As the UNEP emissions gap report shows, the current focus on cuts, the reducing paradigm, has left us with a significant shortfall in what needs to be done to avoid dangerous levels of warming.
Focusing instead on how much carbon we can emit, is a better route to ensure we hit our goals. Let’s call that the emitting paradigm.
Both aim to achieve the adopted 2°C temperature target but they are very different in a multitude of ways.
In the current Kyoto Protocol-led reducing paradigm, governments are the key players.
Each government sets and pledges its ambition arbitrarily. If a government raises its ambition, it has to regulate the private sector more by mobilizing stringent commanding and controlling measures.
They also have to find funding in their ever diminishing tax coffers for the technical innovations required for the switch to the low carbon economy.
Crucially, in this reducing paradigm, the private sector dampens governments’ ambitions since firms risk losing out to foreign competitors. In reality, the much vaunted public-private partnership is lacklustre. No wonder governments have been modest in their ambitions and vociferous in pointing the finger at one another.
If 18 years of quarrel-prone UN negotiations testify to anything at all, it is to the interminable failure of ambition. Are we going to continue this until the middle of the next century?
Healthy economy, healthy climate
If we move to the emitting paradigm, adopted targets can be achieved cost-effectively if private sector initiatives are mobilized to their full extent, poverty alleviated and global economy kept thriving.
As the above graph shows, there is only so much that can be emitted from here through 2050 if we are to achieve the 2°C target.

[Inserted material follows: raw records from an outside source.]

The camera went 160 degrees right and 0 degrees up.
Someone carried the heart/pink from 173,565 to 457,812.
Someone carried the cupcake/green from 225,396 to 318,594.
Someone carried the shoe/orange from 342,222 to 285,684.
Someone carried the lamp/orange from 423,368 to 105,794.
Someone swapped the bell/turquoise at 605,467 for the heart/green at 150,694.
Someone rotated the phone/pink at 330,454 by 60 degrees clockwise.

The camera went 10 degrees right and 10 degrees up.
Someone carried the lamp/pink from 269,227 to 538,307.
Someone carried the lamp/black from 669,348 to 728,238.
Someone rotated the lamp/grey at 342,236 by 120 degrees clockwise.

The private sector, not government, is emitting. This is quite simply because the consumers behind them draw benefits and utilities from emissions.
Businesses and consumers are both beneficiaries and polluters. Isn’t it just and fair to force those beneficiaries to pay for the right to use up the finite remaining carbon budget?

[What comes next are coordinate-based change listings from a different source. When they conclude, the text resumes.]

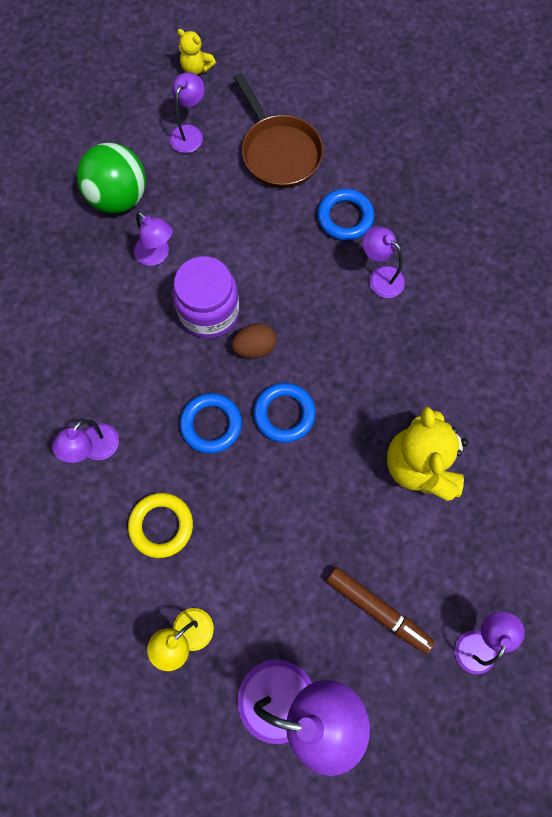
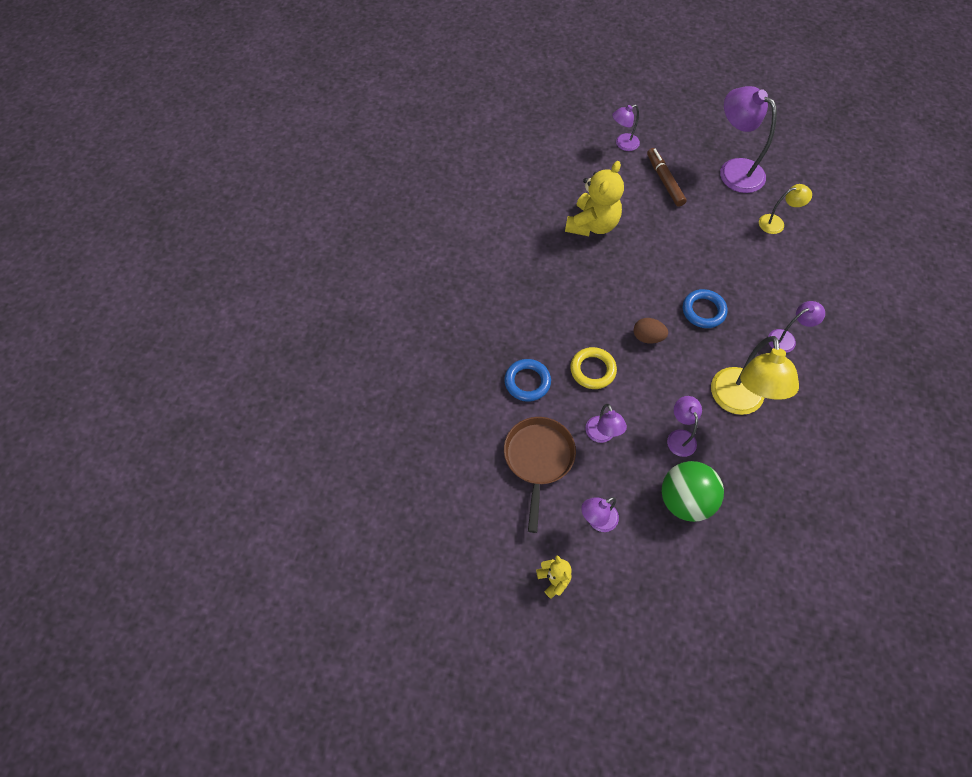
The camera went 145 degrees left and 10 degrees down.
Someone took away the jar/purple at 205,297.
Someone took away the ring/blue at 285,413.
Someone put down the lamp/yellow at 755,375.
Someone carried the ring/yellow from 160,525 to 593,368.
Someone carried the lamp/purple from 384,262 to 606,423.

The finite carbon budget is a global commons for humanity. It is going to be the collective property of all the governments of the world.
Governments must decide to put collective property rights on the budget and sell those new assets in the form of allowances to firms that want to emit.
If this is done by instalments through 2050, the finite carbon budget will be sold out and the 2°C target achieved.
The right signal
During the course of the coming decades, a universal single carbon price will emerge and go gradually upward incentivizing firms and consumers to shift to low-carbon investment and consumption.
The price signal incentivizes the private sector to innovate and invest. No need to backload allowances to prop up the carbon price. Its universality means no competitiveness concerns whatsoever.
Furthermore, governments of the world will get a new large source of revenues from the sale of their assets, which they could use to help countries in need.
In the emitting paradigm, governments establish a new market framework and retire from the centre stage. Firms and consumers will instead come to the fore and play a new market game.
Expensive and ineffective governments will go away and price-driven business decisions reign.
Only here can the private sector excel as the whole system becomes price-driven. They are in their element aren’t they? This is the best public-private partnership to save the planet in the least expensive way.
Policy makers should start exploring a new game in the emitting paradigm as it is feared the old reducing game is unlikely to achieve a temperature target like 2°C.